T-levels are more than another alphabet soup qualification, says Gordon Marsden. But it’s the government’s job to make sure HE and FE providers – and learners – know how much more there is on the menu
Damian Hinds’s speech last week at Battersea Power Station laid out the government’s vision for a “new generation” of higher technical qualifications at levels 4 and 5 for T-level students to progress on to.
There were certainly warm words, but details were lacking. It’s not even clear whether these will be an entirely new suite of qualifications or a rebadging of existing ones. The education secretary would also seem to be jumping the gun, given all the problems dogging the development of the level 3 T-levels.
Talking about vocational failure and the need to act on it could have been said at any time in the past 30 years. Since 2010 the Labour Party and I have said repeatedly that we have to put vocational and technical education on an equal footing with academic routes to get the high-skilled workforce we need to improve productivity and compete internationally.
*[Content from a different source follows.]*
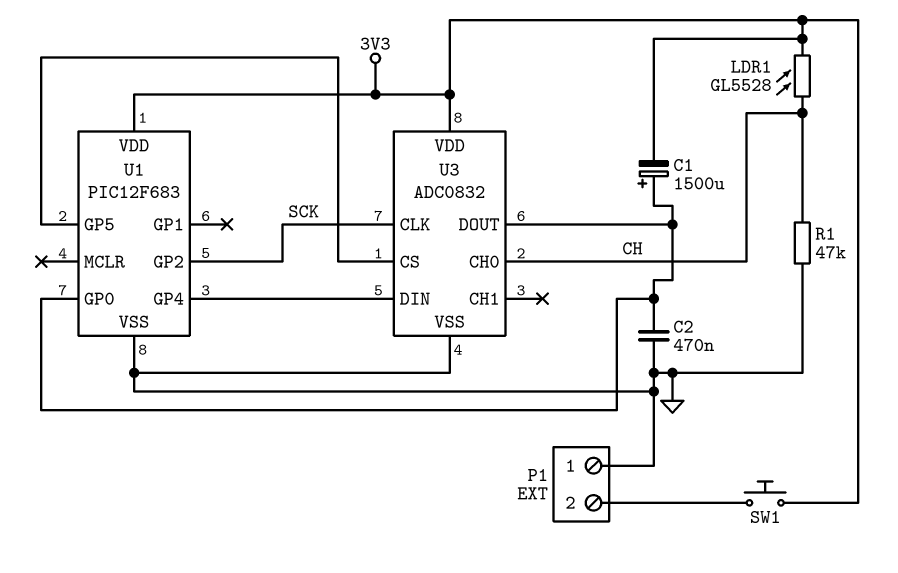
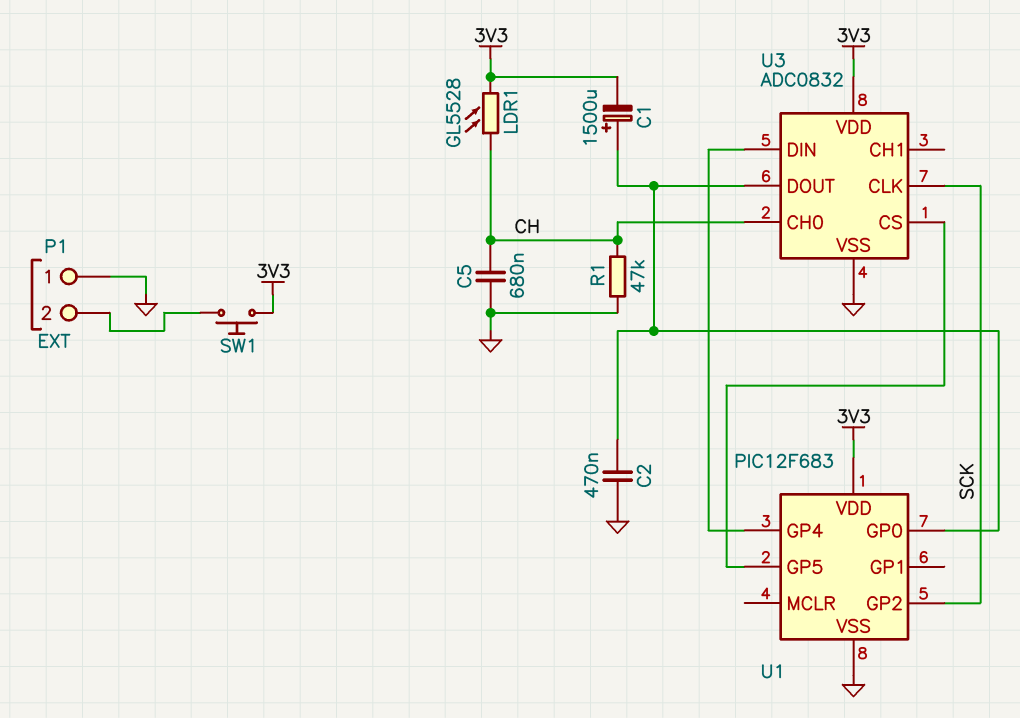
C5: none -> 680nF (CH, GND)

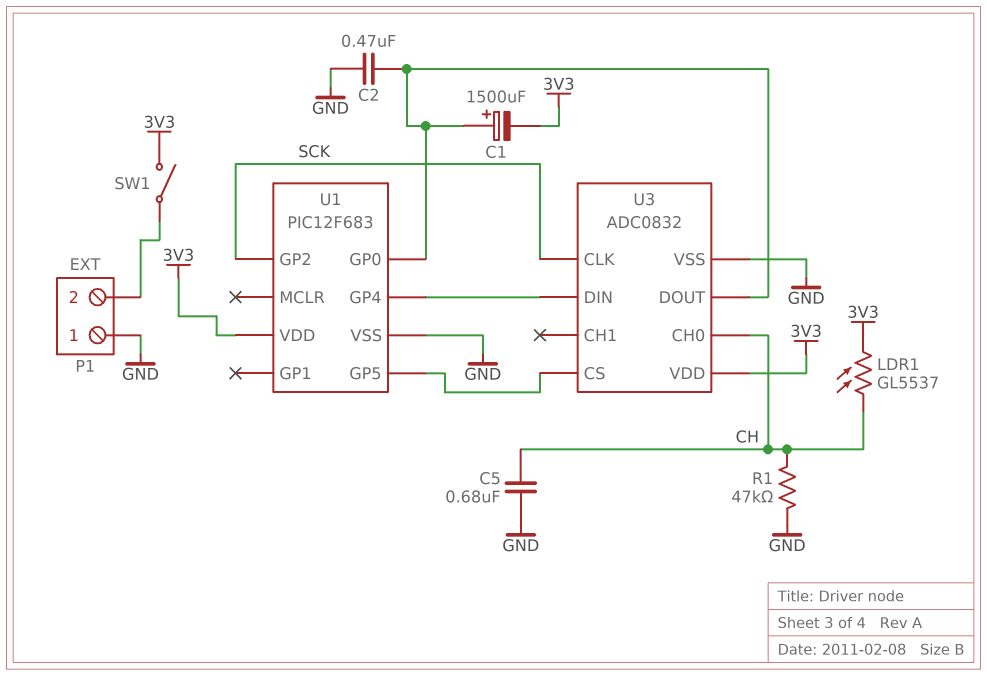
LDR1: GL5528 (3V3, CH) -> GL5537 (3V3, CH)
SW1: button (3V3, P1/2) -> switch (3V3, P1/2)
That imperative – given Brexit – has accelerated.
The Sainsbury Review was a crucial step forward, but the government’s handling of T-levels has fallen far short of its vision to create a much broader eco-system fit for 21st-century Britain.
The review said that “short, flexible bridging provisions should be developed”. But there’s no detail on this – how learners could cross over to T-levels from academic subjects and vice versa ¬– than when I first raised it with Nick Boles, the skills minister.
There were certainly warm words, but details were lacking
I’m concerned that presenting T-levels simply as a competitor to A-levels could damage their take-up and viability. But the Department for Education has left the education secretary to plough on about UCAS A-level and points equivalence for universities. Exhortation alone won’t do that. The government must first convince HE and FE providers, with the learners and families, that T-levels are not just another alphabet soup qualification, but are the vanguard of new high-quality pathways into the world of work.
Presenting them antagonistically as the new kid on the block against the entrenched brands of A-levels and BTECs will not do the business.
Many believe the pre-16 curriculum remains too narrowly academic to allow many students, to take on T-levels. Simply aiming at those whose preparation has been largely geared towards taking A-levels, and assuming that will be an adequate proxy for taking T-levels, is a risky strategy. Far more resources going into the promised transition year will be needed.
There is a particular challenge to get SEND students involved. We know that a number of SEND learners, particularly many on the autism spectrum, can be very successful in progressing not just in digital skills, but also in creative, art and design pathways. That talent must not be wasted.
There are looming capacity issues if T-levels do start to take root and take off. What capacity will colleges have to be involved since the Chancellor closed his purse to new funding, despite unprecedented lobbying by the sector?
Who will teach T-levels? Existing FE, school, college or training staff, recent graduates doing crash courses in T-level teachings or a new cadre? Whatever the answers are will require a big infusion of money beyond the existing £500 million by 2022. And a whole new approach to funding continuing professional development for FE staff, which this government has consistently ignored, will be needed.
A review of higher technical qualifications at levels 4 and 5 for T-level students to progress towards is welcome, but given existing take-up problems with advanced learner loans there is no guarantee it will be a game-changer.
We also need to look at how we expand and deliver technical skills at level 6 or 7. This occupies crossover territory between FE and HE, which, frankly, Labour’s new National Education Service will be better equipped to handle than current DfE structures locked into dated silos.
Getting transient headlines for T-levels and talking up the importance of technical education is only a start. Unless ministers and officials do urgent due diligence on delivery and detail, T-levels, like other previous reforms, risk being fatally compromised.